Stone put it succinctly: "Every government is run by liars and nothing
they say should be believed." In my lifetime, I've seen absolutely nothing
to prove him wrong. For example, when the most recent alleged terror plot was
announced, President George W. Bush dutifully trotted out this old favorite:
"There are people that still plot and people who want to harm us for what
we believe in."
People want to harm
us "for what we believe in." Repeat it often enough and it's bound to
convince somebody, I guess . . . but is there really anyone out there who
actually buys this line of reasoning? If so, please raise your hand because I'd
love to meet you. I'd love to ask you: What exactly do "we" believe
in and why would it motivate anyone to take down a commercial airliner?
We're told it's our
freedoms that irk so many people but does anyone truly assume that some of our
fellow earthlings are motivated to plot and sometimes commit mass murder simply
because we have the Spice Network? C'mon, if you're looking to get on someone's
nerves, surely you can conjure up something far more infuriating.
Start by
maintaining a massive nuclear arsenal. Next, make sure you're the only country
to ever use such weapons in battle (on civilians, no less). Finally, go around
threatening any country (except Israel, Pakistan, and India) that even
contemplates starting a nuclear program.
If you want to get
someone irate enough to blow themselves up and take a whole lot of folks with
them, you could drop bombs on their babies on a regular basis or enforce
sanctions that kill a half-million kids and then brag about it on "60
Minutes." That would likely result in more than enough anger to provoke at
least a declaration of war.
An excellent
example of provoking hatred took place recently when, as reported in the New
York Times, Israel "asked the Bush administration to speed delivery of
short-range antipersonnel rockets armed with cluster munitions" (M-26).

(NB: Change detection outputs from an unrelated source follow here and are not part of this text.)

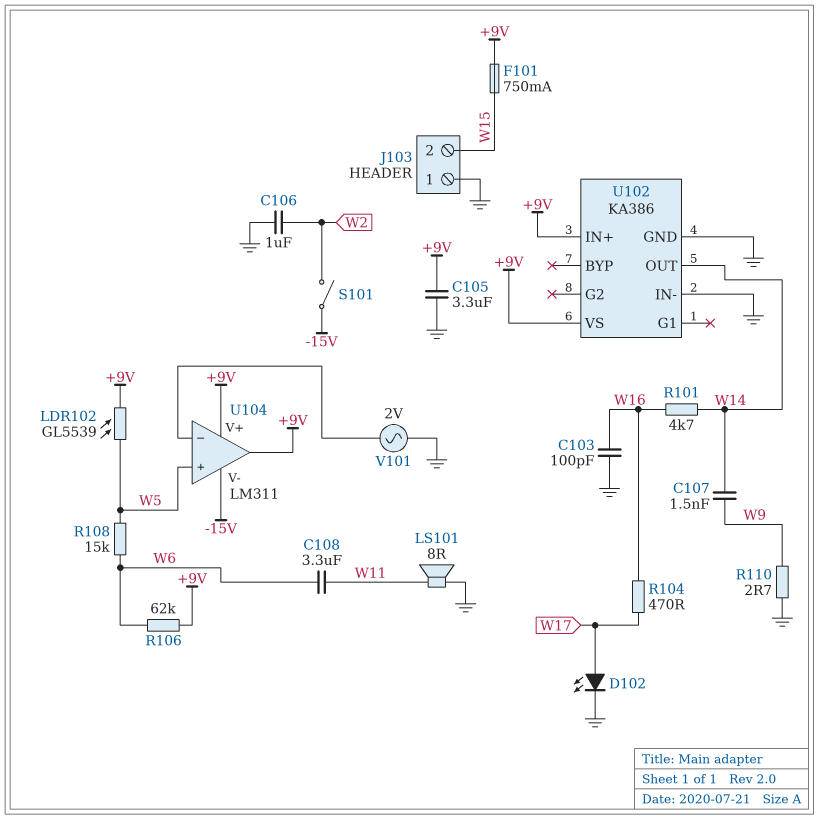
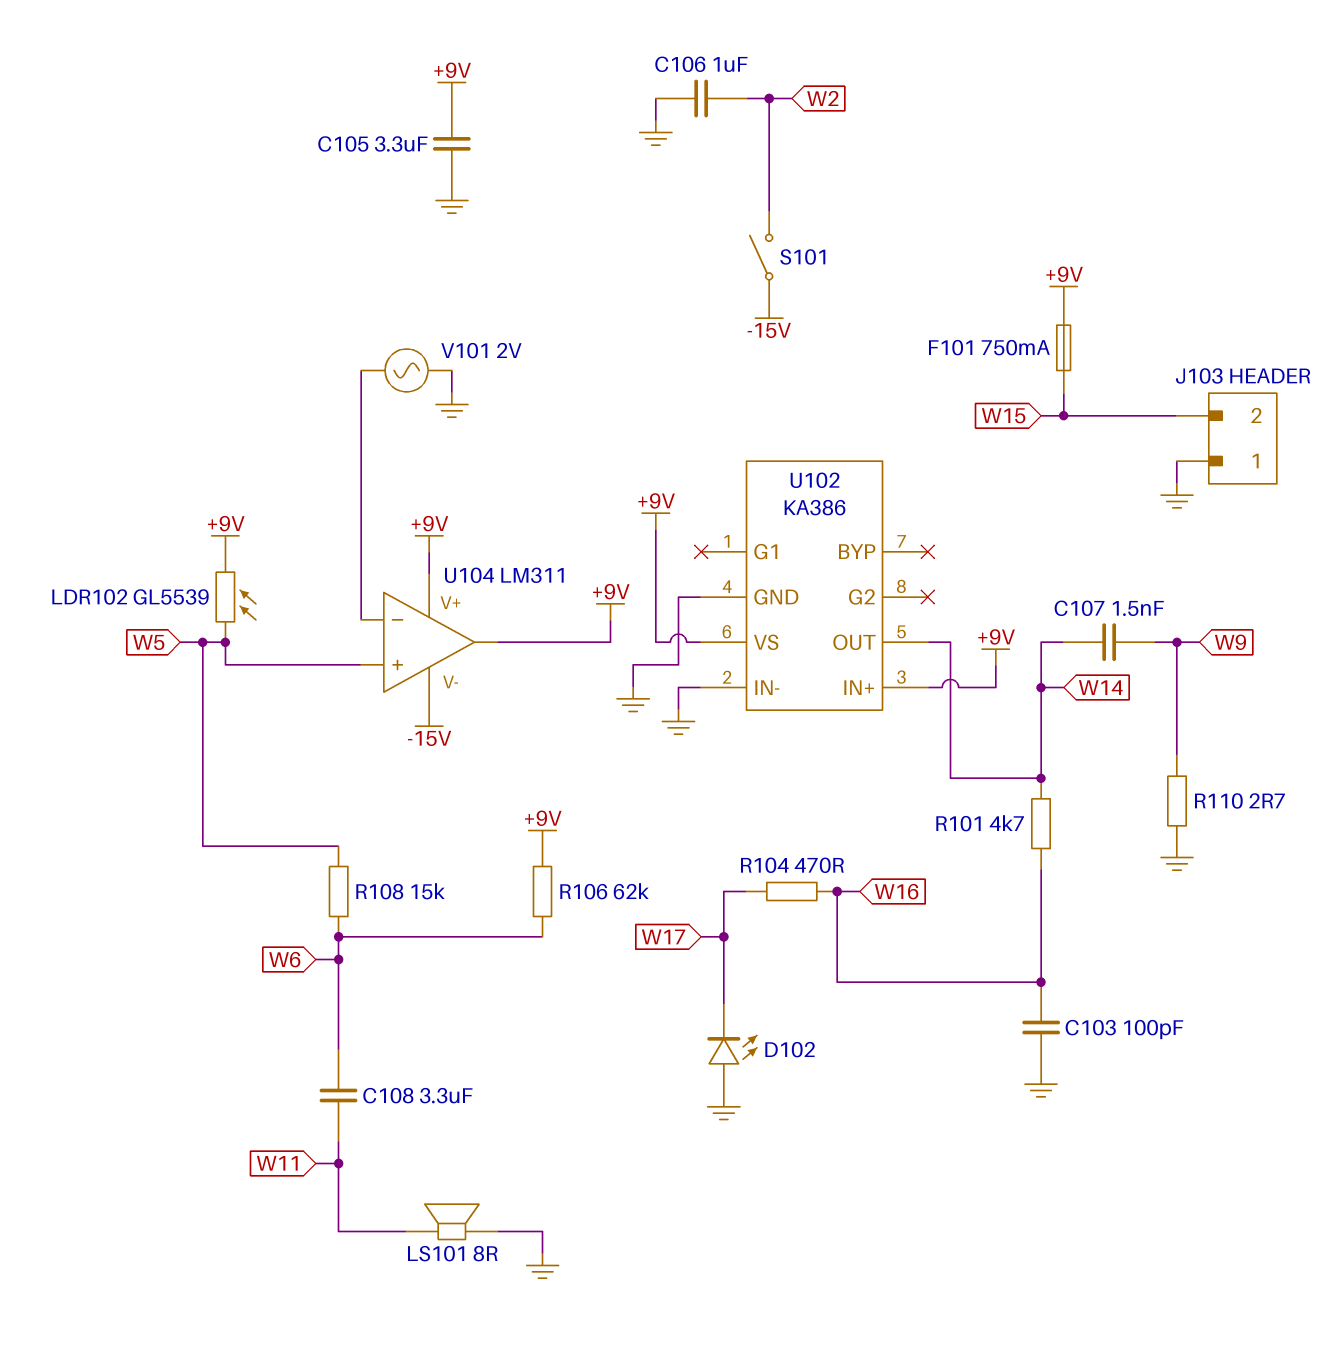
D102: LED (A W17, K GND) -> LED (A GND, K W17)

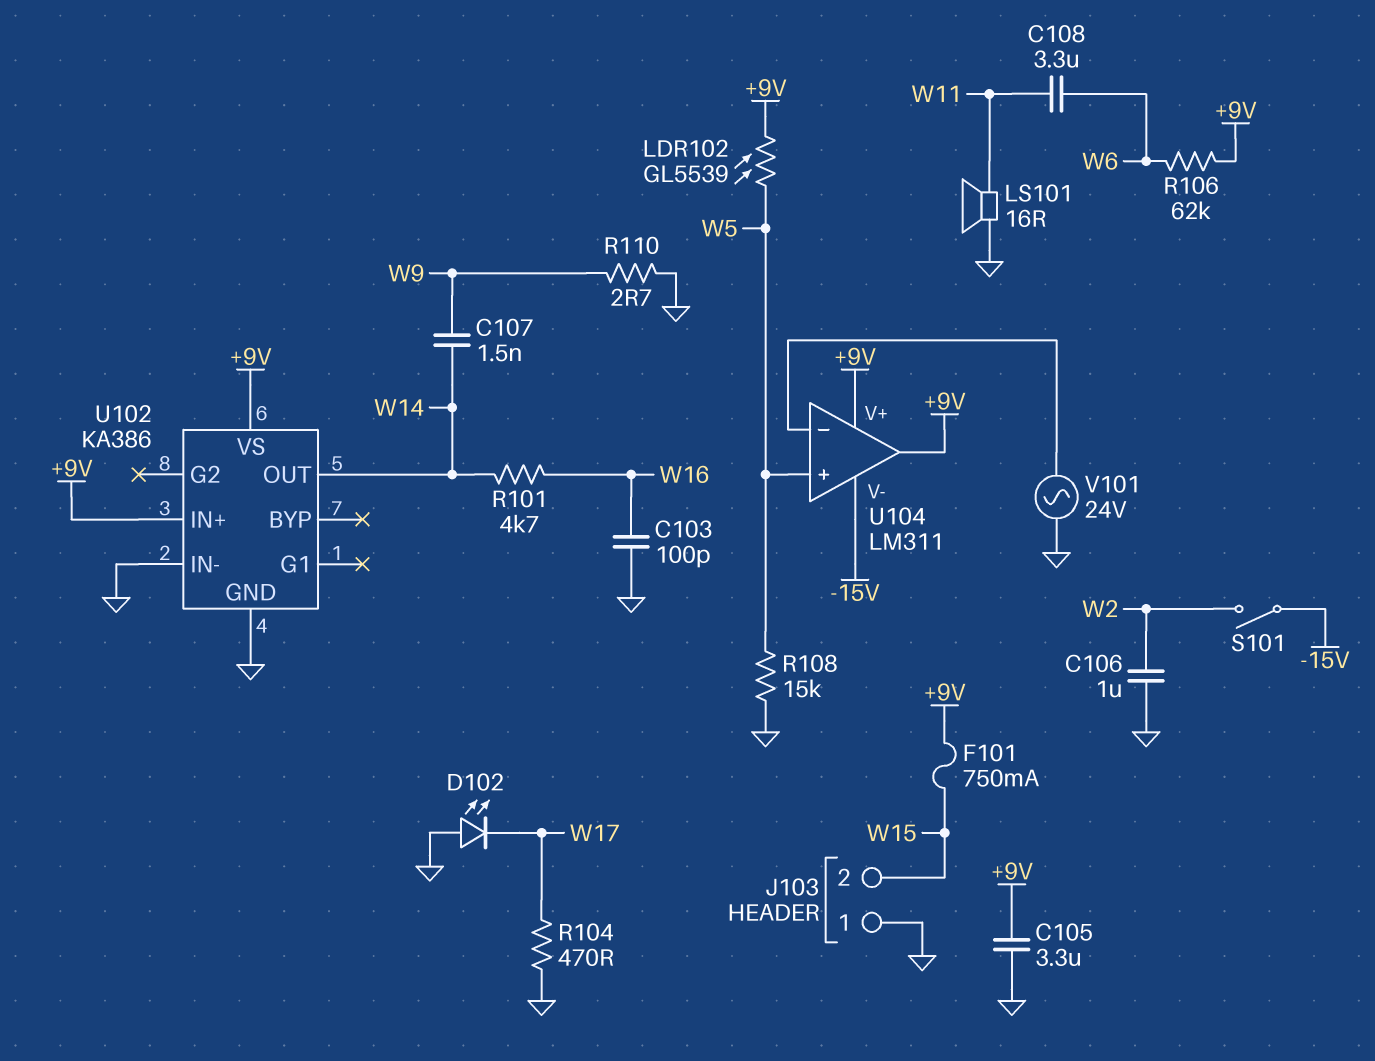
LS101: speaker 8R (GND, W11) -> speaker 16R (GND, W11)
R104: 470 (W16, W17) -> 470 (GND, W17)
R108: 15k (W5, W6) -> 15k (GND, W5)
V101: AC 2V (GND, U104/in-) -> AC 24V (GND, U104/in-)

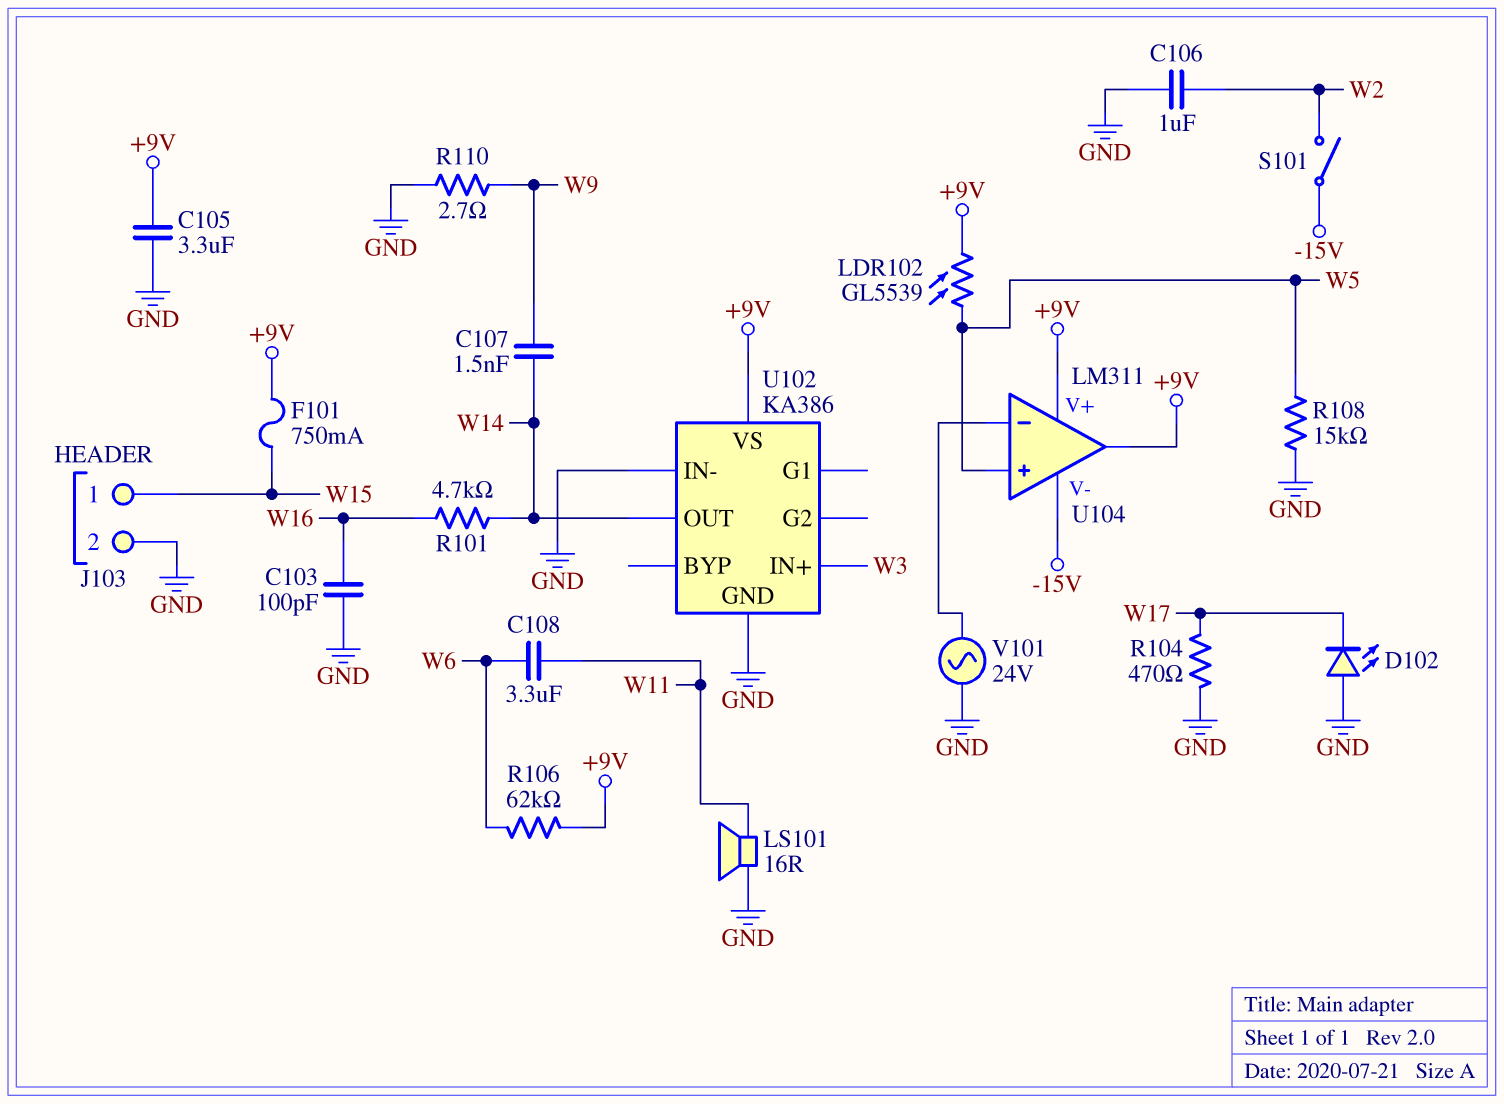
J103 pin 1: GND -> W15
J103 pin 2: W15 -> GND
U102 pin IN+: +9V -> W3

This request is likely to be approved but any delay in that approval due to
"concerns over the likelihood of civilian casualties" in Lebanon.
Human Rights Watch calls the M-26, "a particularly deadly weapon."
Bonnie Docherty, a researcher with the group, said these rockets were also
"used widely by U.S. forces in Iraq and caused hundreds of civilian
casualties."
Call me crazy, but
I'll bet behavior like this will piss off a lot more people than, say, the
existence of "multi-cultural day" at your local grade school.
The only belief of
ours that "they" might hate is our propensity to engage in aggression
and repression anywhere on the globe. Consider this: If your neighborhood was
bombed into the Stone Age -- your children buried in the rubble -- and the
taxpayers funding those bombs walked around saying you were ignorant enough and
narrow-minded enough to hate them "for what they believe in," how
forgiving would you be?
"I wonder how
the foreign policies of the United States would look if we wiped out the
national boundaries of the world, at least in our minds, and thought of all
children everywhere as our own," says historian Howard Zinn. "Then we
could never . . . wage war anywhere, because wars, especially in our time, are
always wars against children, indeed our children."
Mickey
Z. is the author of several books, most recently "50 American Revolutions
You're Not Supposed to Know" (Disinformation Books). He can be found
on the Web at www.mickeyz.net.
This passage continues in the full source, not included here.